求解具有张量积结构系统的算法研究

项目名称： 求解具有张量积结构系统的算法研究

项目编号： No.11261012

项目类型： 地区科学基金项目

立项/批准年度： 2013

项目学科： 数理科学和化学

项目作者： 卢琳璋

作者单位： 贵州师范大学

项目金额： 45万元

中文摘要： 科学、技术和工程中的许多数学模型都需要用高维方程、特别是高维的微分方程来描述。如何数值求解这些高维问题，是当今大规模科学与工程计算所遇到的挑战之一。本项目主要研究一些高维问题离散化所产生的具有张量积结构的系统的高效数值解法, 特别关注预处理子和并行算法的设计。在本项目中，我们将做如下的研究工作：将Tucker分解与PARAFAC分解相结合设计基于张量格式的预处理投影算法，特别是共轭梯度法（CG）及其预处理技巧；从数值分析的角度研究高维问题离散化后的低秩张量结构的表示，并尝试给出其误差估计；从数值代数的角度设计张量截断的算法，并给出误差估计；尝试设计基于张量运算的并行算法。在本项目中涉及的所有新设计、改进的算法都将用数值试验来检验其有效性及理论分析的正确性。
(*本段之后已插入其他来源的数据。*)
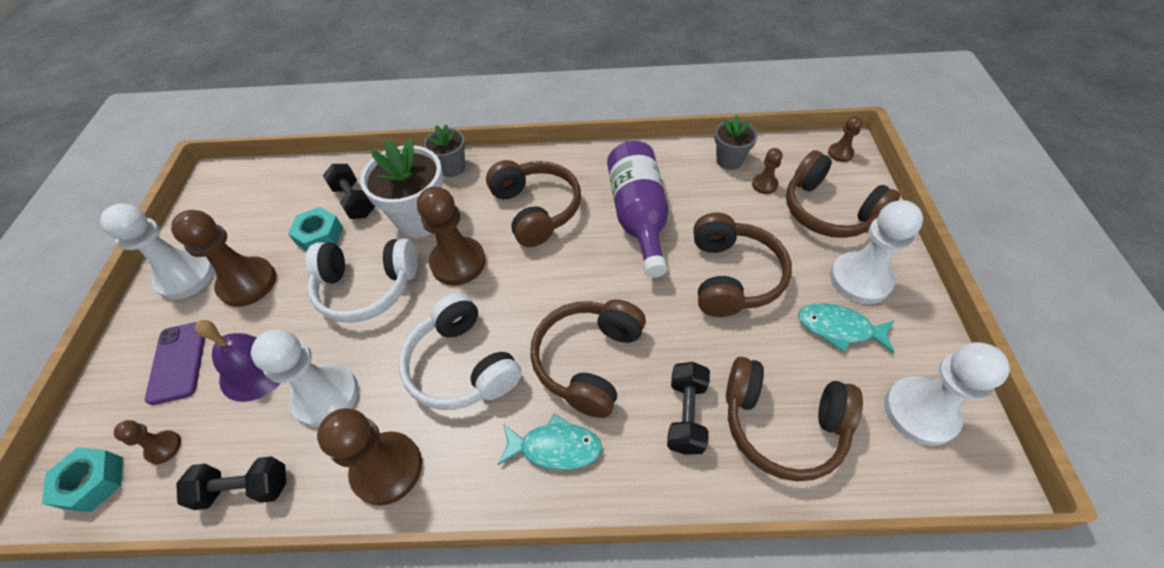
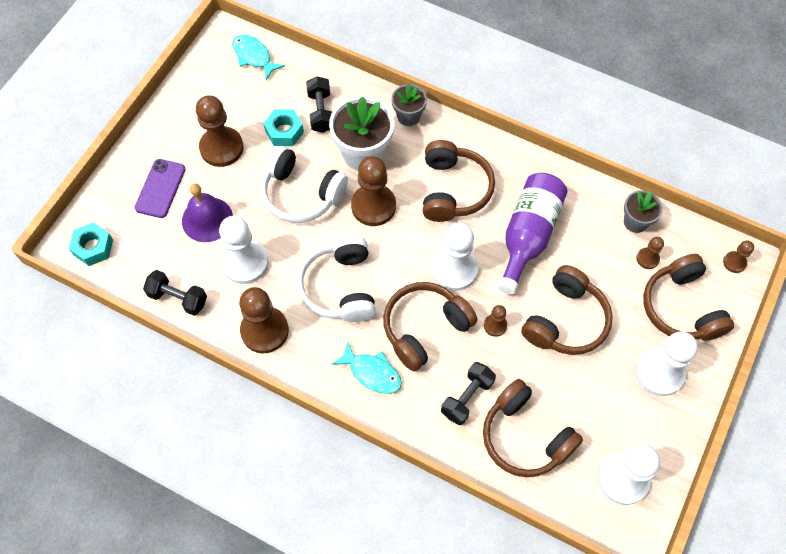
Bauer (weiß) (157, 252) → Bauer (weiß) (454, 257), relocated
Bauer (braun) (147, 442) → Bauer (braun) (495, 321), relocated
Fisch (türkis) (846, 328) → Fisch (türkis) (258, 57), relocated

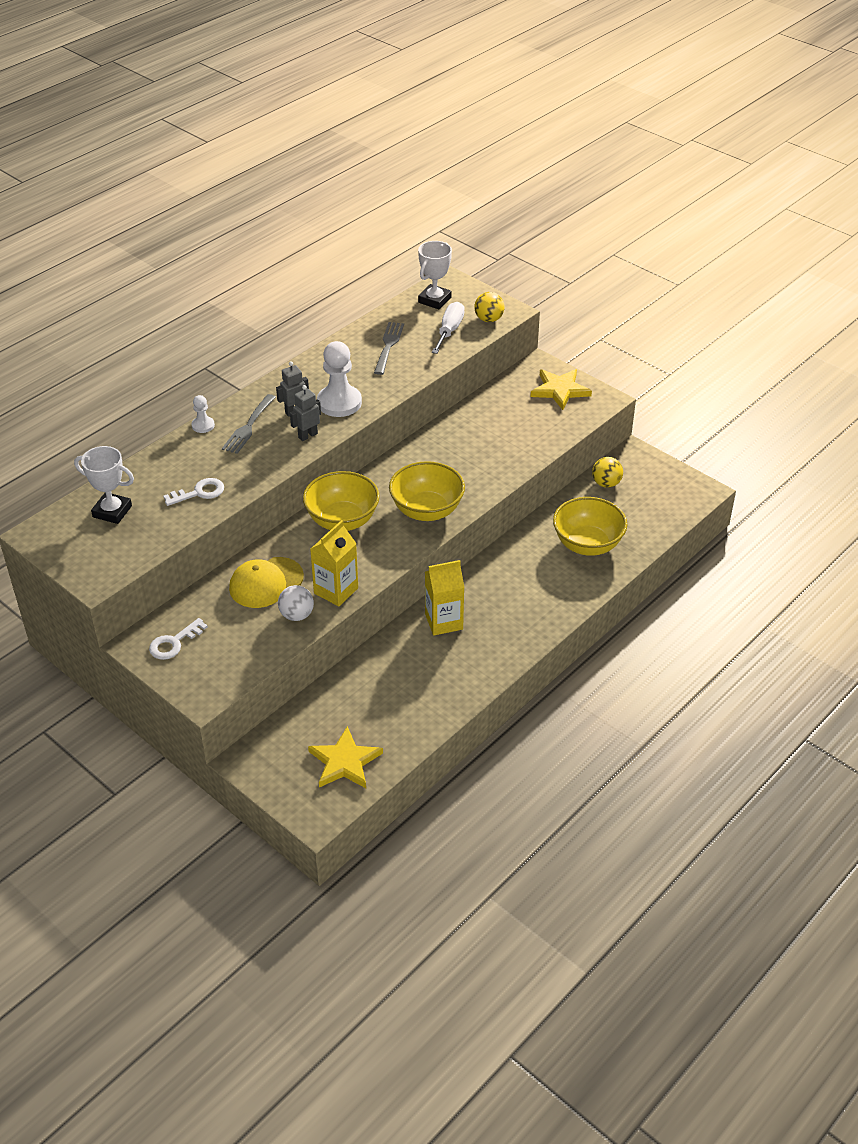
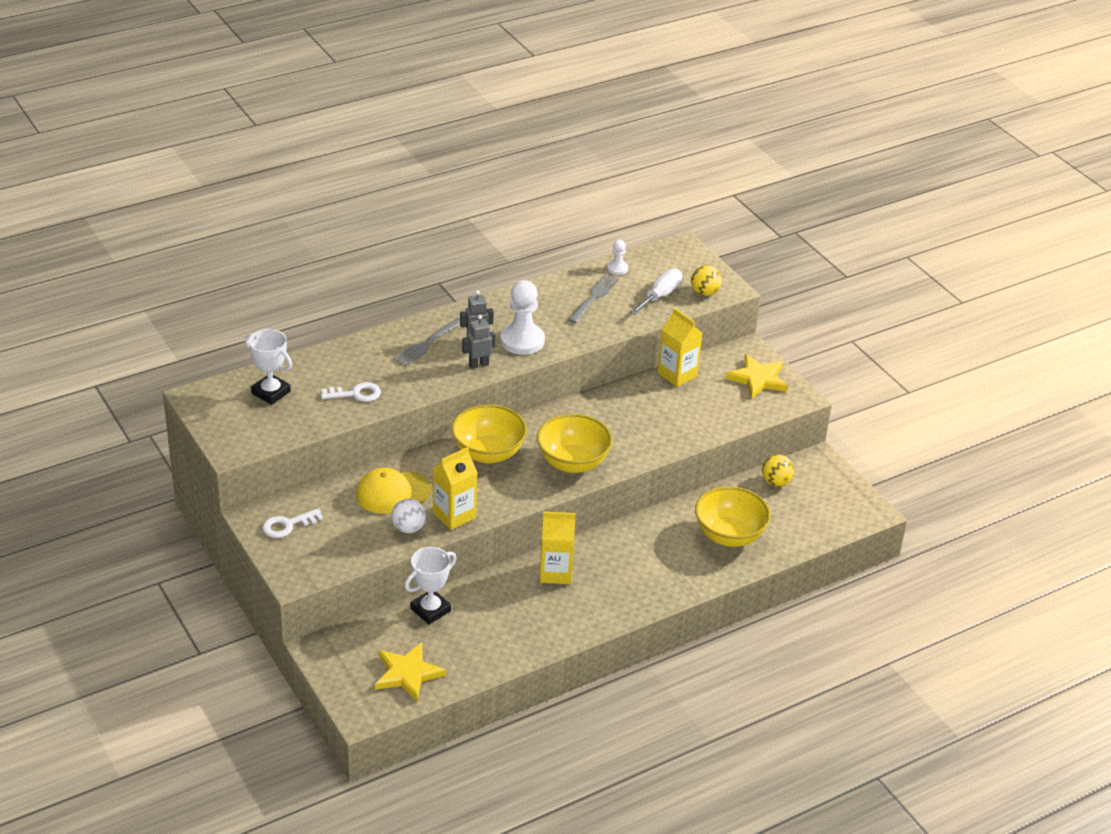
- → Getränkekarton (gelb) (680, 347)
Bauer (weiß) (203, 414) → Bauer (weiß) (617, 257), relocated
Pokal (weiß) (435, 275) → Pokal (weiß) (430, 585), relocated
中文关键词： 张量积结构；高阶奇异值分解；张量分解；；

英文摘要： Description of a lot of mathematical models in science, technology and engineering needs to use equations, especially differential equations of high dimension. How to solve numerically the problems of the high dimensions is one of challenges for large scale of scientific and engineering computation. This project studies mainly high performance algorithms for the systems with tensor product structure arising from discretization of some high dimension problems, especially focus in designs of preconditioners and parallel algorithms. In this project, we will do the following studies: Combining Tucker decomposition with PARAFAC decomposition to design preconditioned projection algorithms based on tensor form, especially the CG and its preconditioning technology；studying expressions of structures of tensors of low rank which are obtained by discretizating the high dimension problems from the view of numerical analysis and trying to give its error estimations;designing algorithms about tensor truncation from the view of numerical algebra and giving corresponding error estimations; try to design parallel algorithms based on tensor operations. Numerical experiments will be done to demonstrate efficiency of all new designed or improved algorithms involved in the project and verify correct of theoretic analysis.

英文关键词： tensor product structure；high-order SVD；tensor decomposition；；